In the far-right corner of Aunt Jewel’s front yard stood an impressively large blue agave succulent plant, seven feet high at the least, and as many feet wide. Prickly pear cacti and rosette-shaped succulents were planted in the flower beds all around her bungalow. Plus, her front and back patios were both crammed with pot after pot of cactus and succulents, and there were many more inside her crowded little home, as well.

They sat on coffee tables, side tables, windowsills, atop the TV and the radio, even atop the toilet tank in the bathroom. Perhaps she had three or four hundred of them in all–maybe more.

She liked the prickly pears the best, though, because they could be trained to grow in the shape of the faces of rabbits or mice, and she thought that was adorable. She would push the resemblance, too, by taking a razor blade and scratching eyes, mouths, and noses into her prickly pears. Sometimes she would even adorn them with little jackets or bow ties or hats, which she lovingly cut out of multi-colored construction paper or felt.

Aunt Jewel’s devotion to her cactus plants was no doubt excessive, but she was very fond of excess, to put it a bit on the mild side.

And that was the other major thing she had in common with Aunt Abba: they both loved things–vast, excessive, mind-numbing quantities of things. The more tacky and worthless and peculiar-looking their things were, the better.

They collected knickknacks and figurines of all kinds, in plaster, plastic, and porcelain; bowls of rubber or plastic fruit, flowers and vegetables; enormous piles of costume jewelry in Bakelite, plastic and glass; black velvet paintings of celebrities or hillside Tuscan villages, and vast closets full of  polyester double-knit pantsuits in every pastel and Day-Glo color available.

At the very heart of the frenemy status of the two aunts was an intense, fought-to-the-death shopping competition. They both haunted discount stores with names like Pic ‘N Save, Two Guys, Sir Save-a-Lot, Wheelin’ & Dealin’, and Pixie Pack ‘N Pay, as they pursued their quest for things, more things, and even more things.

Prisoners were never taken, and mercy was never granted. They kept up their competitive shopping for fifteen, eighteen, twenty years—I’m not sure exactly sure of the dates involved, because they knew each other long before I was even born.
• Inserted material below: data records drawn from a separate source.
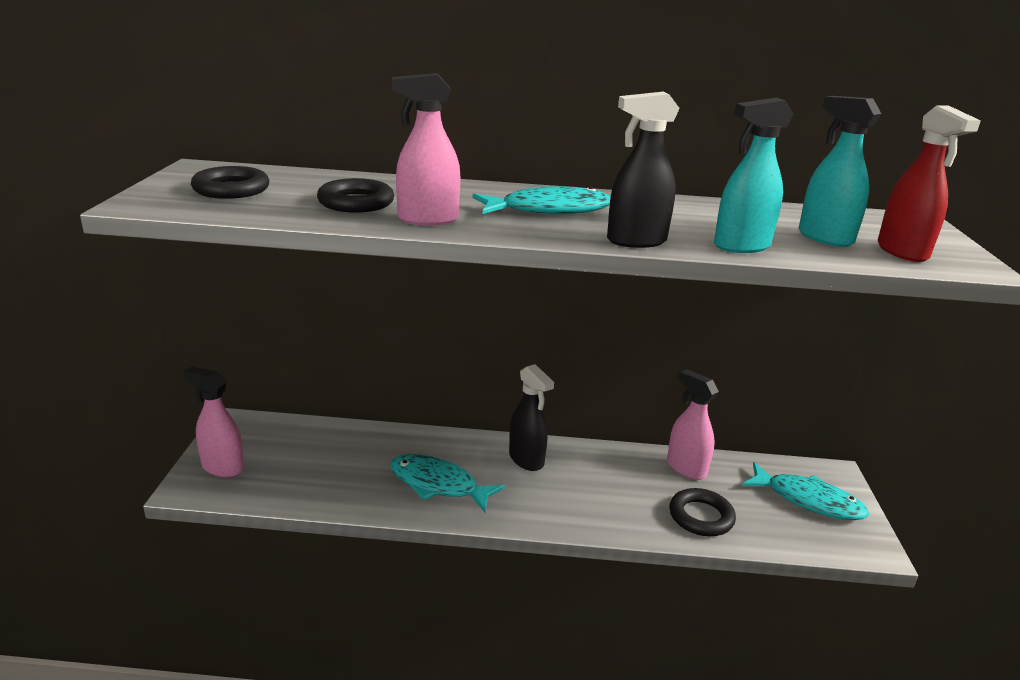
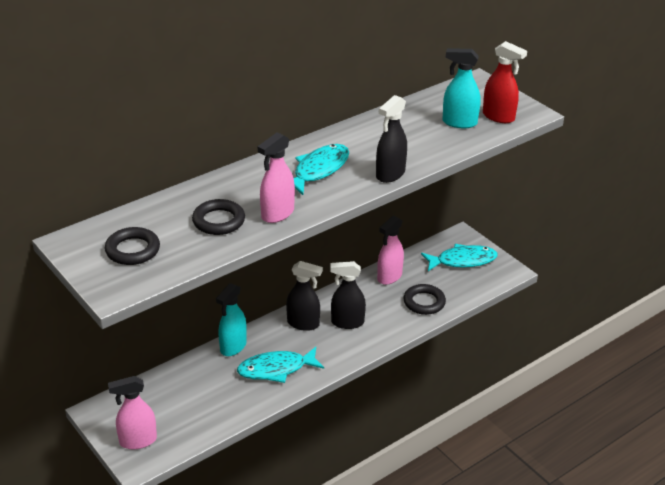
camera: 40 degrees left, 10 degrees up
(577, 485) = (347, 322): none -> black spray bottle
(686, 468) = (389, 277): pink spray bottle -> pink spray bottle turned 60 degrees counterclockwise
(741, 246) = (435, 151): turquoise spray bottle -> turquoise spray bottle (233, 347)

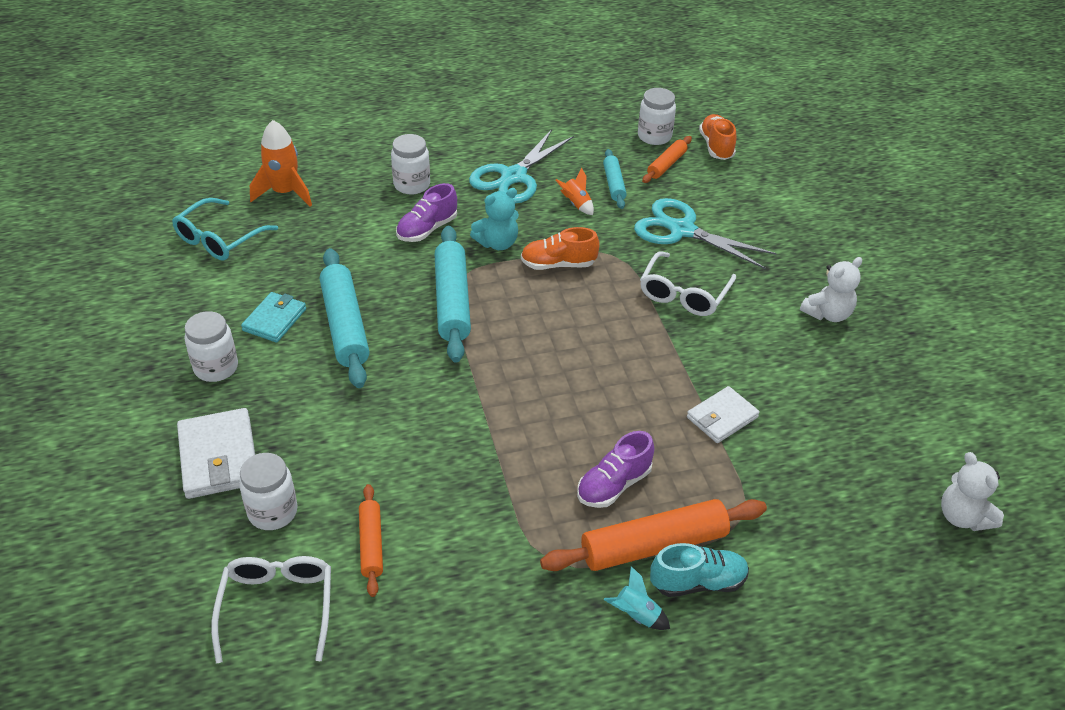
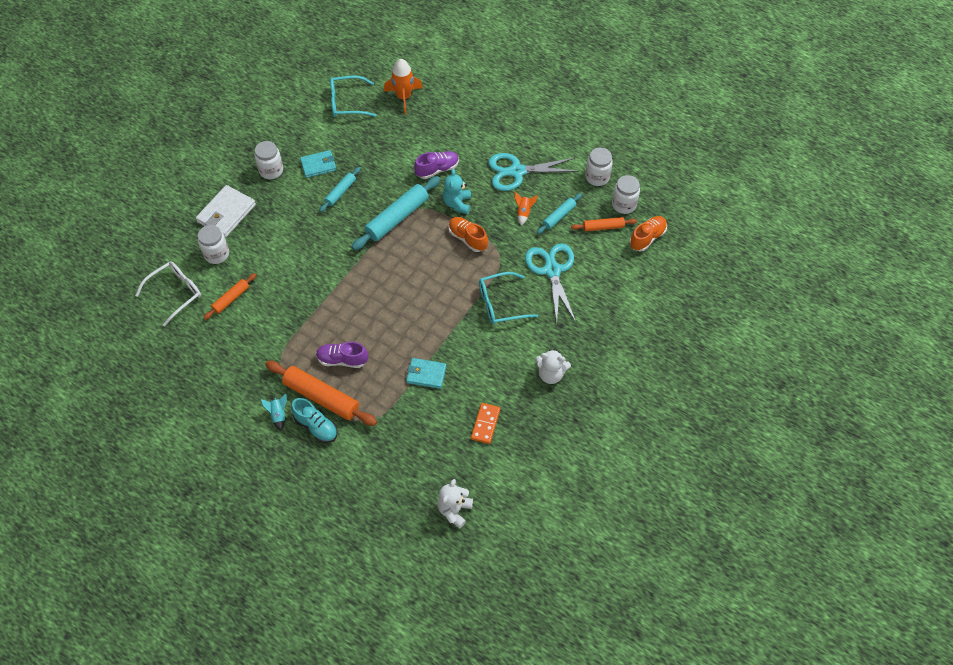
camera: 50 degrees right, 15 degrees up
(345, 325) = (340, 192): turquoise rolling pin -> turquoise rolling pin, size x0.55
(412, 185) = (464, 138): white jar -> white jar (597, 177)
(427, 229) = (437, 169): purple shoe -> purple shoe turned 150 degrees clockwise
(497, 243) = (457, 203): turquoise teddy bear -> turquoise teddy bear turned 75 degrees clockwise
(683, 294) = (500, 304): white glasses -> turquoise glasses
(722, 417) = (426, 374): white wallet -> turquoise wallet
(850, 409) = (485, 424): none -> orange domino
And a truce was never even contemplated, if memory serves me well.

It went like this: if Aunt Abba bought a new bunch of plastic bananas at the Fontana Pic ‘N Save to add to the vast fake fruit collection proudly displayed on her dining room table, Aunt Jewel would buy two of them. And then call Abba on the phone afterward, providing a lengthy, highly detailed play-by-play of her shopping triumph.
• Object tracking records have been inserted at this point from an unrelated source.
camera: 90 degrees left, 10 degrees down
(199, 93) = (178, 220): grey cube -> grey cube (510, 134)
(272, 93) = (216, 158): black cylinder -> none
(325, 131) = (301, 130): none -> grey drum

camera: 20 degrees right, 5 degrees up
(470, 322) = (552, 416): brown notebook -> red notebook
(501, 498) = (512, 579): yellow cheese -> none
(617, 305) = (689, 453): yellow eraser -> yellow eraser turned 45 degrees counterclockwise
Aunt Abba would listen patiently and pretend enthusiasm for Aunt Jewel’s competitive purchases, but she always managed to get in her own subtle digs, too.

“Yes, Jewel, that’s wonderful, dear. I’m so glad you found those cute bananas on sale for two for a dollar. When I bought mine, they were a dollar apiece—highway robbery. Although I do think the ones they put out later for sale weren’t as nice as the ones they had earlier. Mine has a sticker on the bottom that says ‘hand-painted in Korea.’ “

And of course, when they hung up, Aunt Jewel would run off to find her two new bunches of fake bananas, grimly in pursuit of certain stickers reading “hand-painted in Korea.” And God help the hapless manager of the Fontana, California Pic ‘N Save if there were no such stickers to be found on Aunt Jewel’s bananas.